I love Patricia McKillip’s work. I think I’d better state the obvious early, so my bias is known from the beginning. I revel in the lushness of her language. I love to read it out loud so I can feel the words in my mouth. I am a visual artist, and when I read I see pictures in my head. I believe that these two factors contribute to my love of this particular author and other favourites such as Charles de Lint. It is just a pleasure to read books by authors who have an obvious love for and wonderful command of the English language.

I also find that the second reading of a McKillip is more rewarding than the first, as there is time to linger and more fully appreciate the words because you are now no longer rushing to find out where the story will lead you.

This particular story is set in the long ago of sailing ships and court intrigues with which many readers of fantasy will be quite familiar. A king has died, in less than auspicious circumstances. He leaves behind a young son, Kyel, too young to be king in his own right. Kyel will need a regent, someone to rule in his place until he is old enough to rule – preferably someone with his best interests at heart. Who really cares about him?

His bastard half brother Ducon, born a bastard with no knowledge of who his father is?
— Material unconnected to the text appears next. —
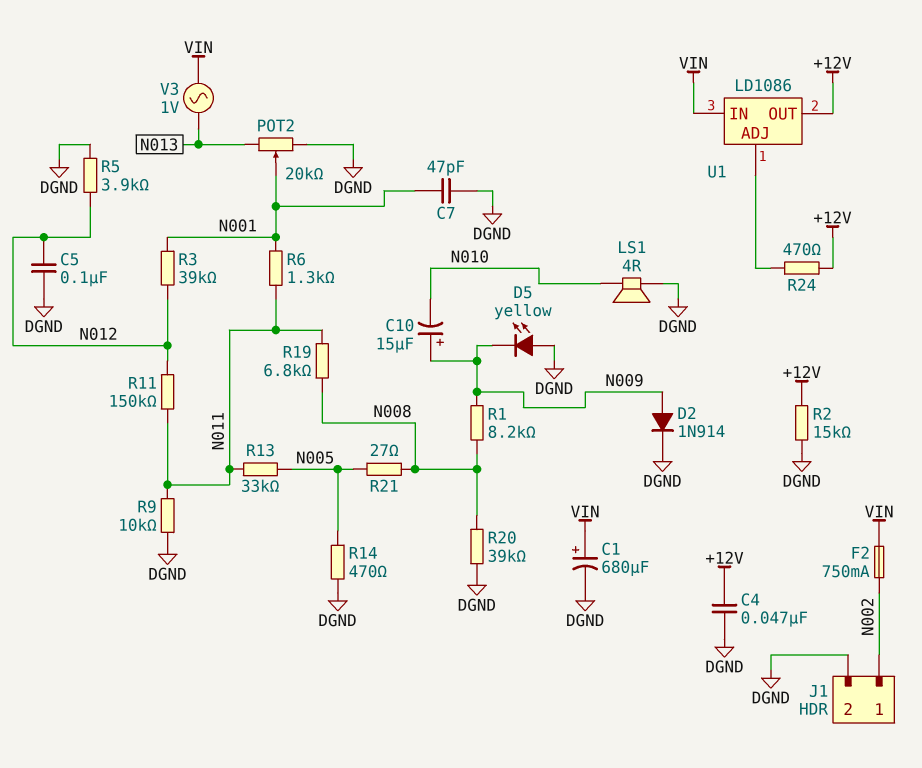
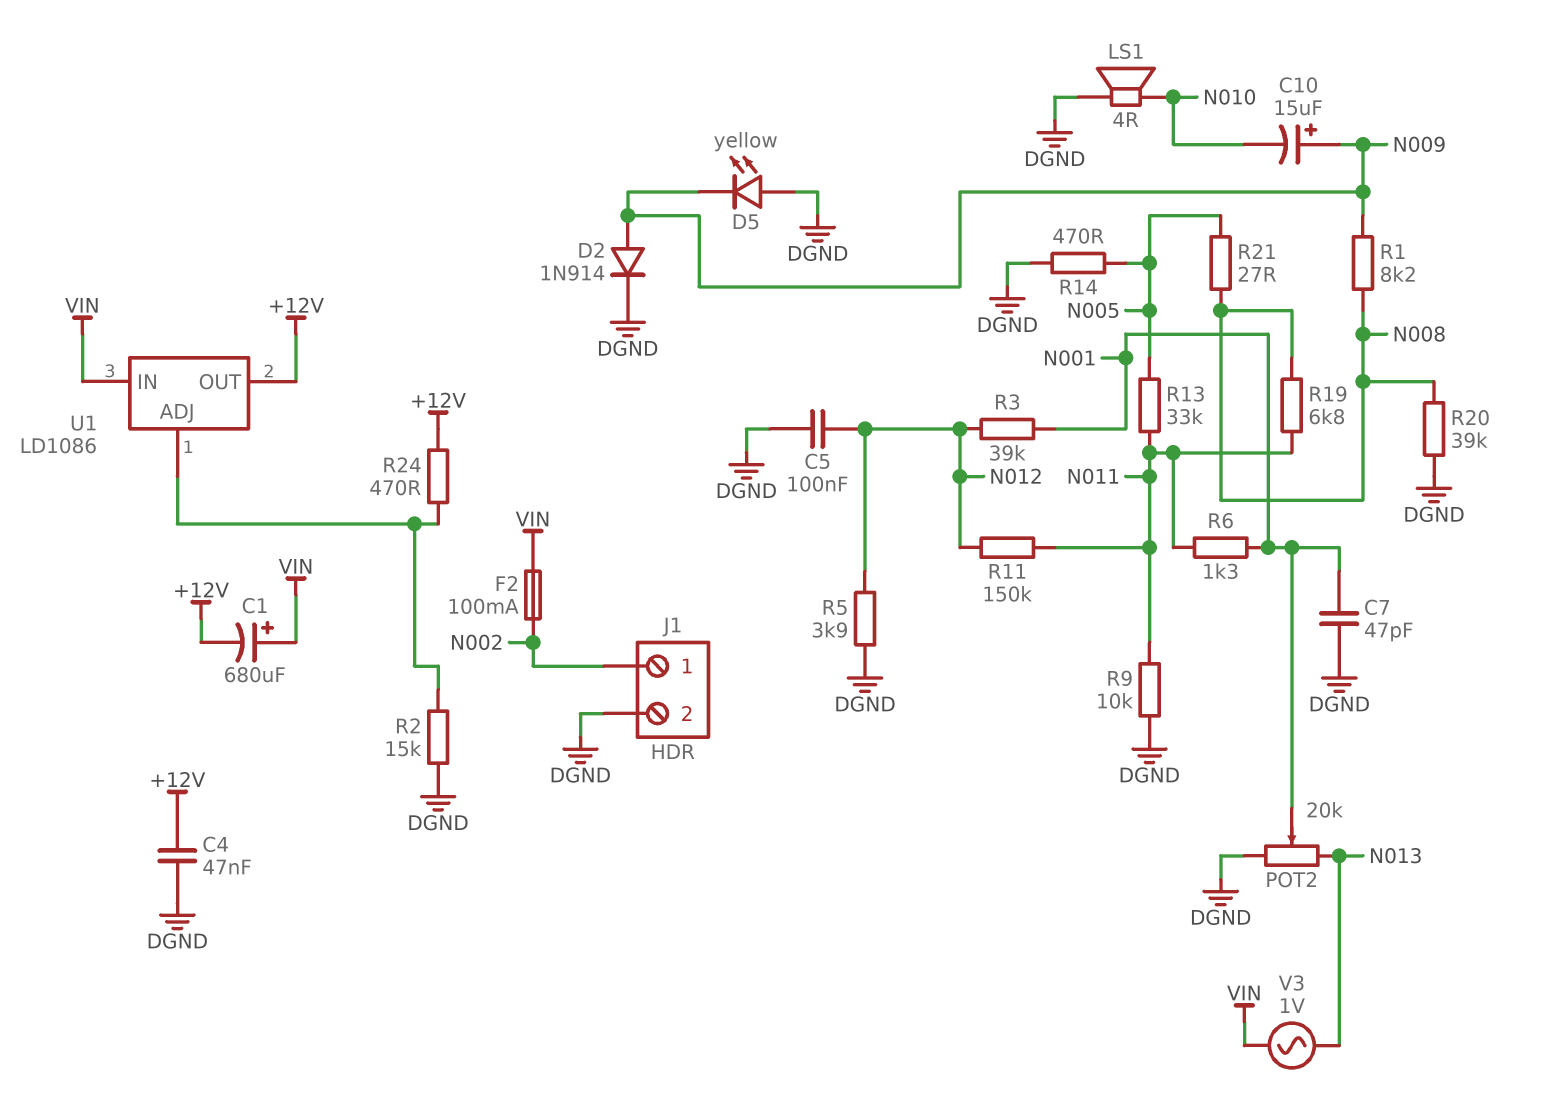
C1: 680uF (plus VIN, minus DGND) -> 680uF (plus VIN, minus +12V)
F2: 750mA (N002, VIN) -> 100mA (N002, VIN)
R2: 15k (+12V, DGND) -> 15k (DGND, U1/ADJ)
Ducon must make a choice to accept the offer to take the throne for himself or to preserve it for his young brother. But his first love, and perhaps his downfall, is his love of drawing. All his drawings are of his beloved city, a city that not everyone sees.

Lydea, the tavern wench who became the king’s mistress? Does she truly care for the young prince? How much will she risk to save Kyel, Ducon, herself? Or does she too have a hidden agenda?

What about Black Pearl, his ancient great-aunt, a woman who appears to have lived forever, and certainly not by any natural means?

There are other intriguing characters in this novel. There is Faey, a sorceress who never has the same face twice; sometimes it even changes while you watch. Why does she never leave the safety of the underworld of the city? There’s Mag, the waxling, she who can slip from one side of the city to the other without being detected, who can move from shadow to light and between the under and over worlds without any trouble. Just how human is she?

This is a wonderful story with many intriguing characters who are much more than they appear to be. Not least among them is the city itself, a city that hides and holds its own secrets, a city that shifts and changes. A city of stairs that lead nowhere, of half-seen glimpses through hidden doorways, a shadow city that overlays this city. What is the origin and what does it mean, this story of a change, when the shadow city becomes real and the real becomes shadow? What is the catalyst, or who?

This book is a must for lovers of the work of McKillip, and definitely worth a look for anyone interested in the fairy tale style of story. And me – I’m off to read it again so I can revel a bit more.

(Ace Books, 2002)

Diverse Voices

Diverse Voices is our catch-all for writers and other staffers who did but a few reviews or other writings for us. They are credited at the beginning of the actual writing if we know who they are which we don't always. It also includes material by writers that first appeared in the Sleeping Hedgehog, our in-house newsletter for staff and readers here. Some material is drawn from Folk Tales, Mostly Folk and Roots & Branches, three other publications we've done.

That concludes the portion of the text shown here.